Herr Professor Rohwer, ich danke Ihnen ausdrücklich für Ihren Bericht. Der Kernsatz lautet nämlich, dass wir nächstes Jahr möglicherweise das Problem bekommen, dass die Nachfrage nach Auszubildenden geringer ist als das Angebot, das heißt, wir haben möglicherweise mehr Auszubildende, die eine Ausbildungsstelle nachfragen, als Ausbildungsplätze.

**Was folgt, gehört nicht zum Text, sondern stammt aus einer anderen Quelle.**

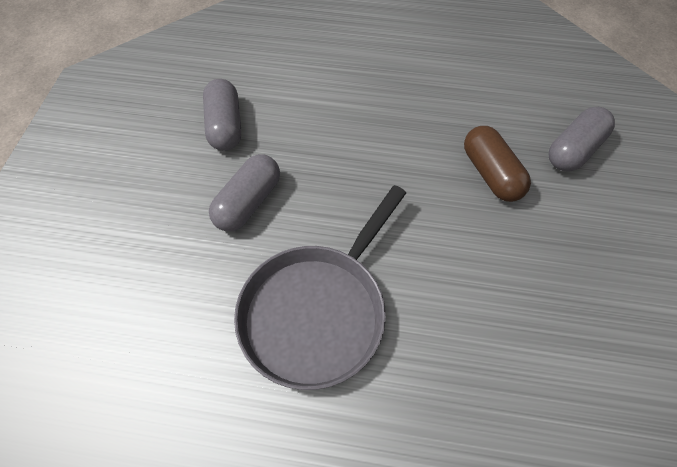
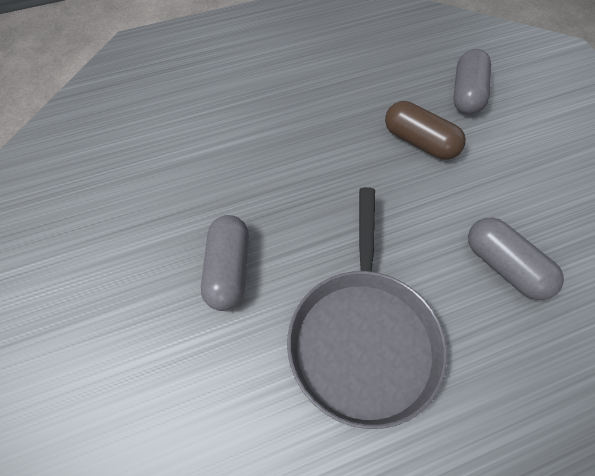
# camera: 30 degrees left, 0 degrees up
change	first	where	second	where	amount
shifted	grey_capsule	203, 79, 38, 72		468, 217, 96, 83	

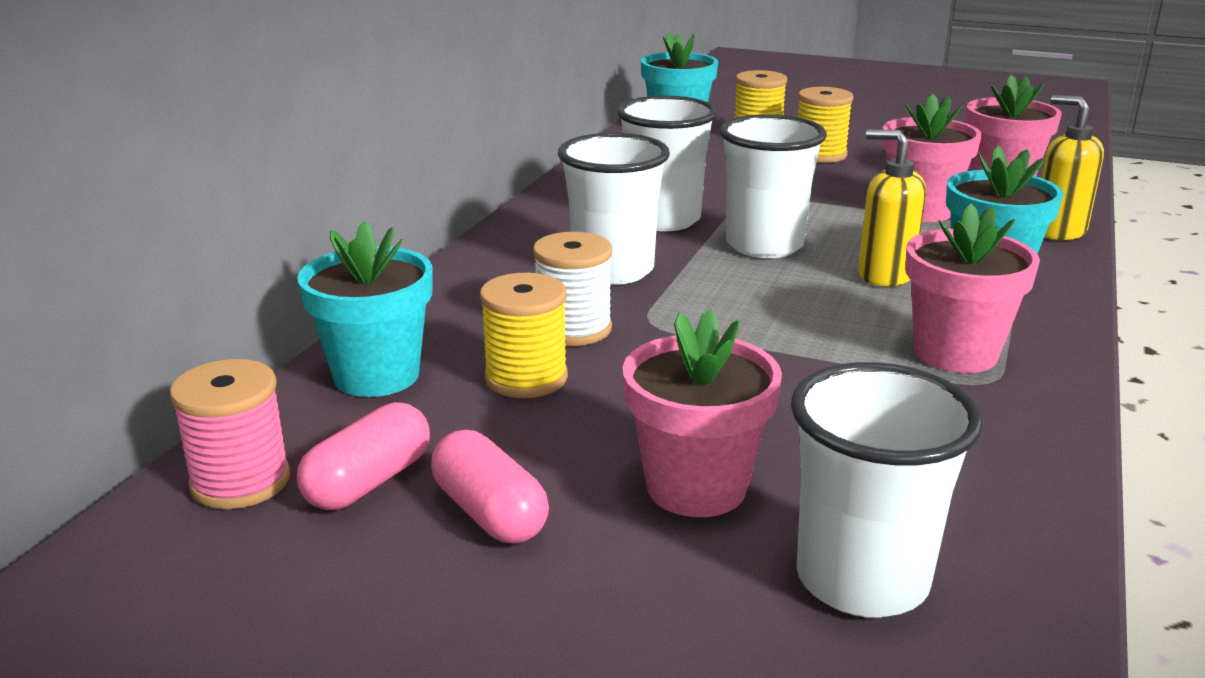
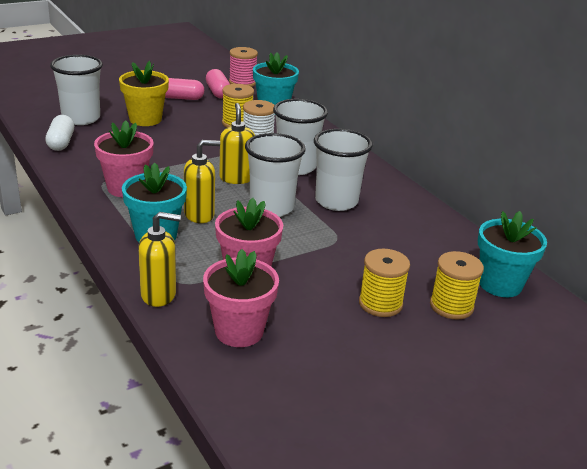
# camera: 125 degrees right, 5 degrees up
change	first	where	second	where	amount
new			white_capsule	45, 115, 29, 36	
repainted	pink_flower_pot	623, 309, 159, 208	yellow_flower_pot	119, 61, 50, 65	
new			yellow_soap_dispenser	219, 103, 36, 81	

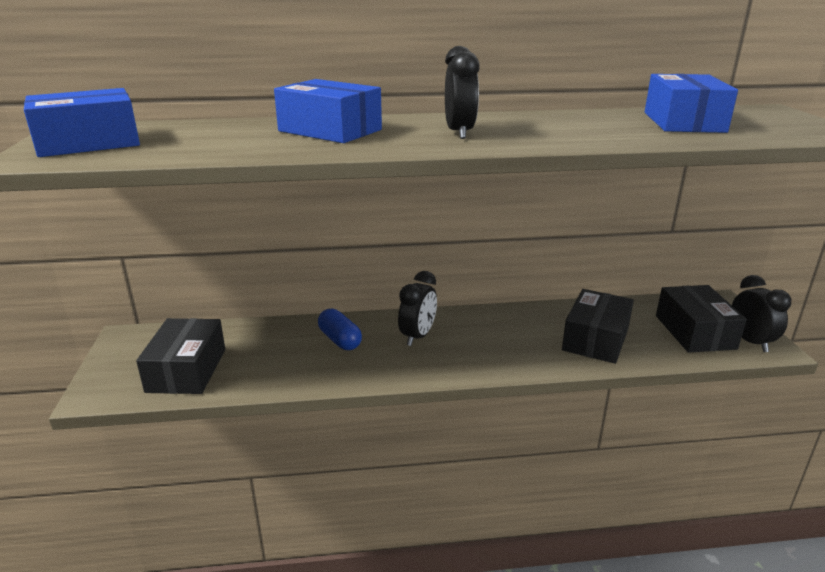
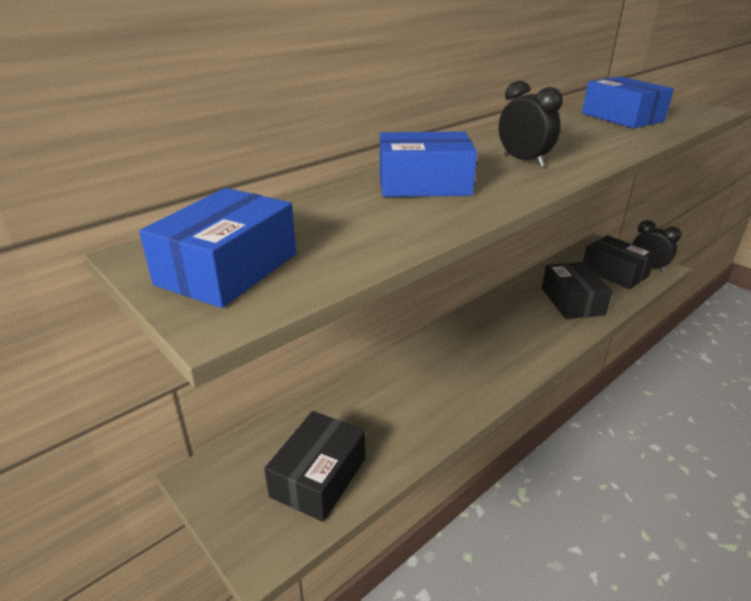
# camera: 35 degrees left, 5 degrees up
change	first	where	second	where	amount
rotated	black_box	136, 318, 89, 76		264, 411, 101, 111	60 degrees clockwise
gone	blue_capsule	318, 309, 44, 41			
gone	black_clock	398, 271, 39, 75			

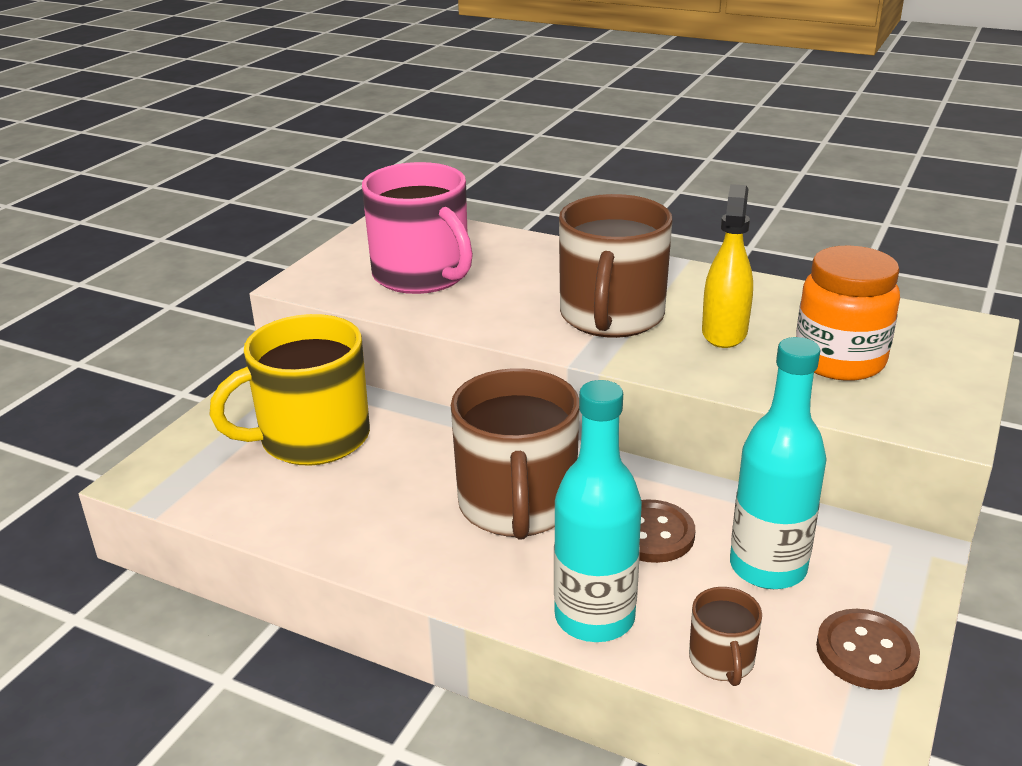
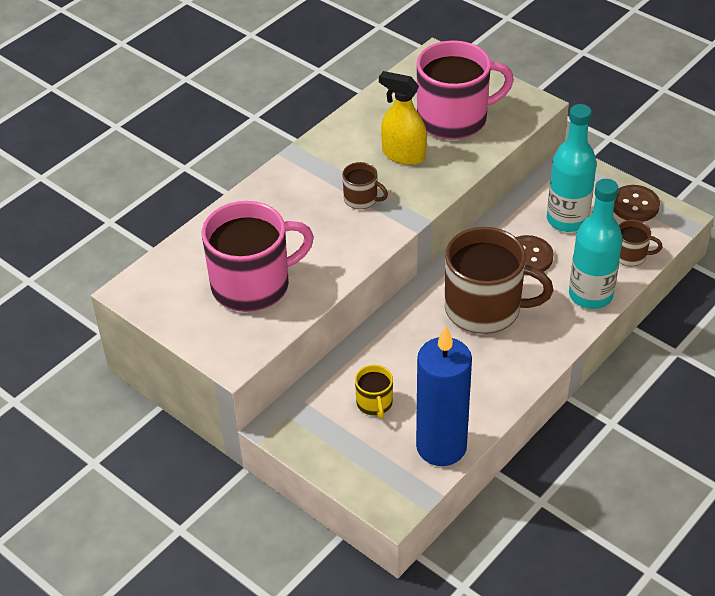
# camera: 75 degrees left, 15 degrees up
change	first	where	second	where	amount
scaled	brown_mug	559, 194, 113, 144		342, 162, 46, 47	x0.46
scaled	yellow_mug	210, 314, 160, 152		355, 365, 38, 54	x0.46
new			blue_candle	416, 326, 56, 140	
swapped	orange_jar	796, 245, 104, 136	pink_mug	417, 40, 97, 100	

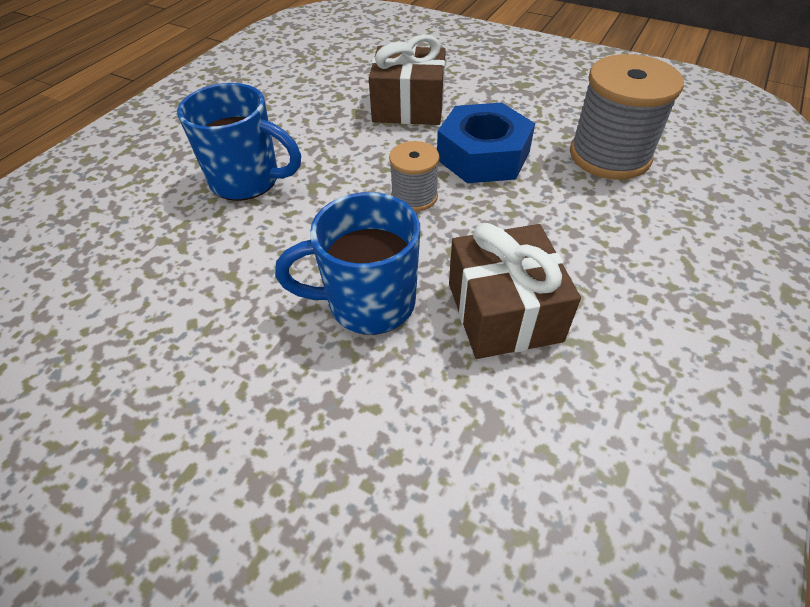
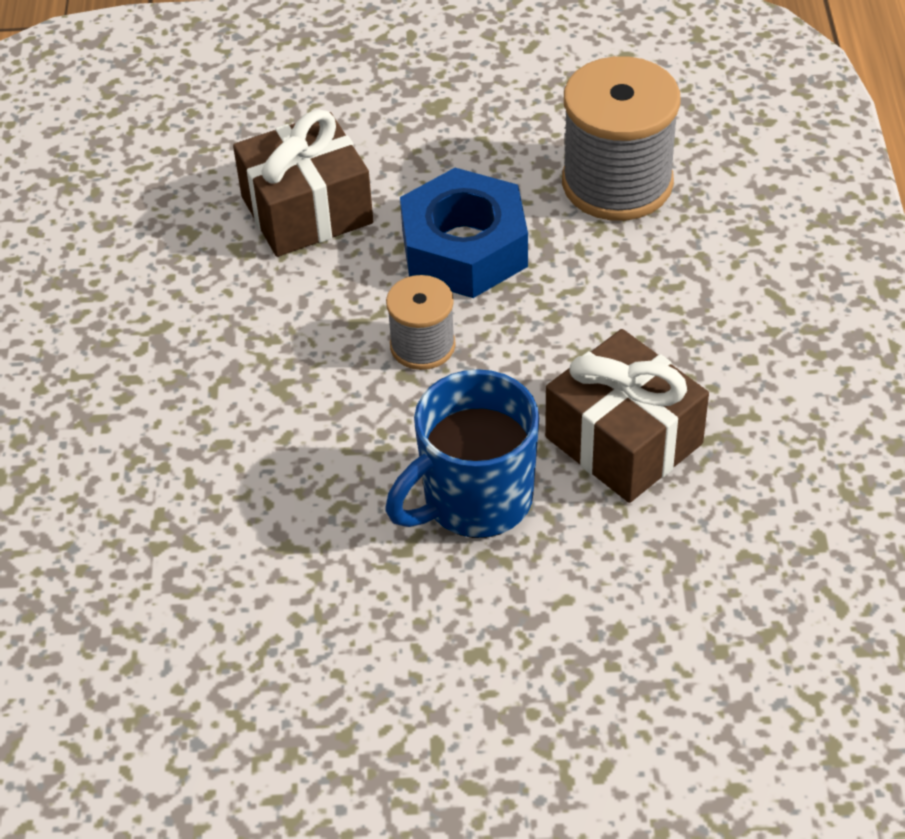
# camera: 30 degrees left, 0 degrees up
change	first	where	second	where	amount
gone	blue_mug	177, 83, 124, 118			

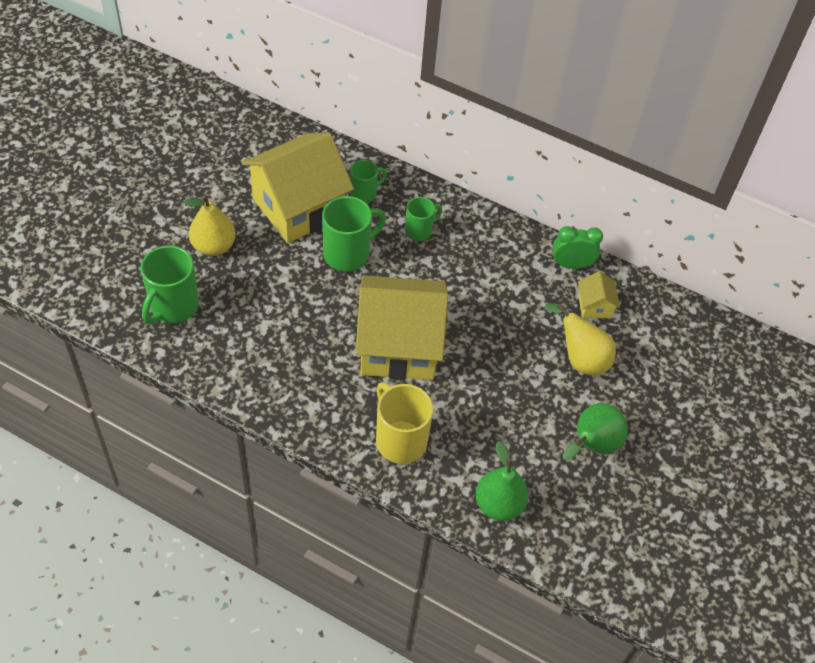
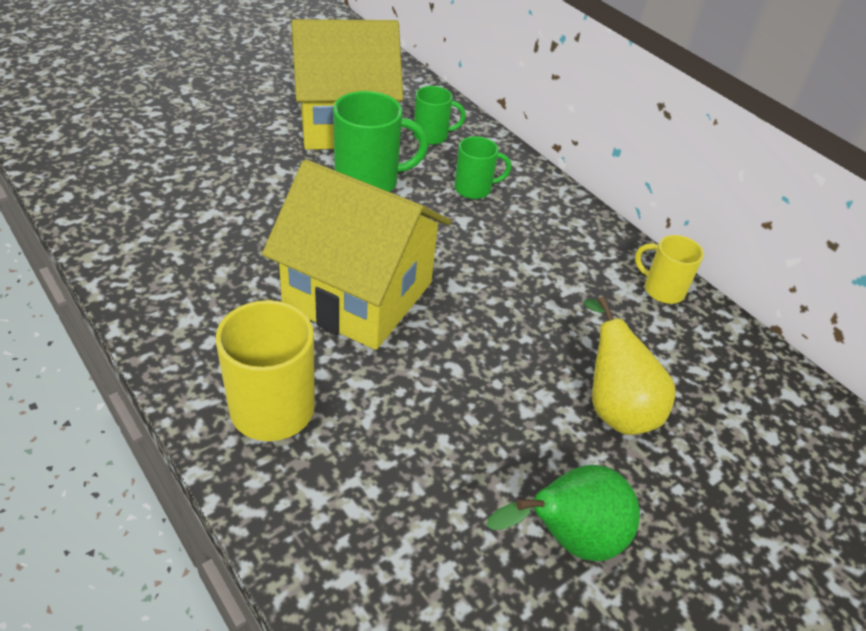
# camera: 25 degrees right, 10 degrees down
change	first	where	second	where	amount
swapped	green_clock	553, 226, 50, 43	yellow_mug	635, 235, 69, 69	
gone	green_mug	141, 245, 58, 79			
gone	yellow_pear	184, 195, 52, 61			
gone	green_pear	475, 441, 54, 80			
gone	yellow_house	578, 271, 42, 47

Liebe Kolleginnen, liebe Kollegen, es ist nichts schlimmer, als wenn man jungen Menschen den Start ins Berufsleben verwehrt, es ist nichts schlimmer, als wenn man ihnen am Anfang ihres Berufslebens das Gefühl vermittelt, dass sie eigentlich nicht gebraucht werden.
Deshalb halte ich es für richtig und deswegen ist es mir auch so wichtig, dass wir heute darüber sprechen und nicht nächstes Jahr und uns beschweren, wenn möglicherweise die Situation schon eingetreten ist. Ich weiß, dass die Politik, lieber Wolfgang Kubicki - das ist vor allem ein Leitsatz von dir immer gewesen -, weder Arbeits- noch Ausbildungsplätze schafft, aber die Politik kann eine ganze Menge leisten. Wir können nämlich, wenn wir uns darauf konzentrieren, wozu wir da sind, das Signal an die ausbildungsbereiten Betriebe senden, dass wir willens sind, Entscheidungen zu fällen, und zwar klare und verlässliche politische Entscheidungen.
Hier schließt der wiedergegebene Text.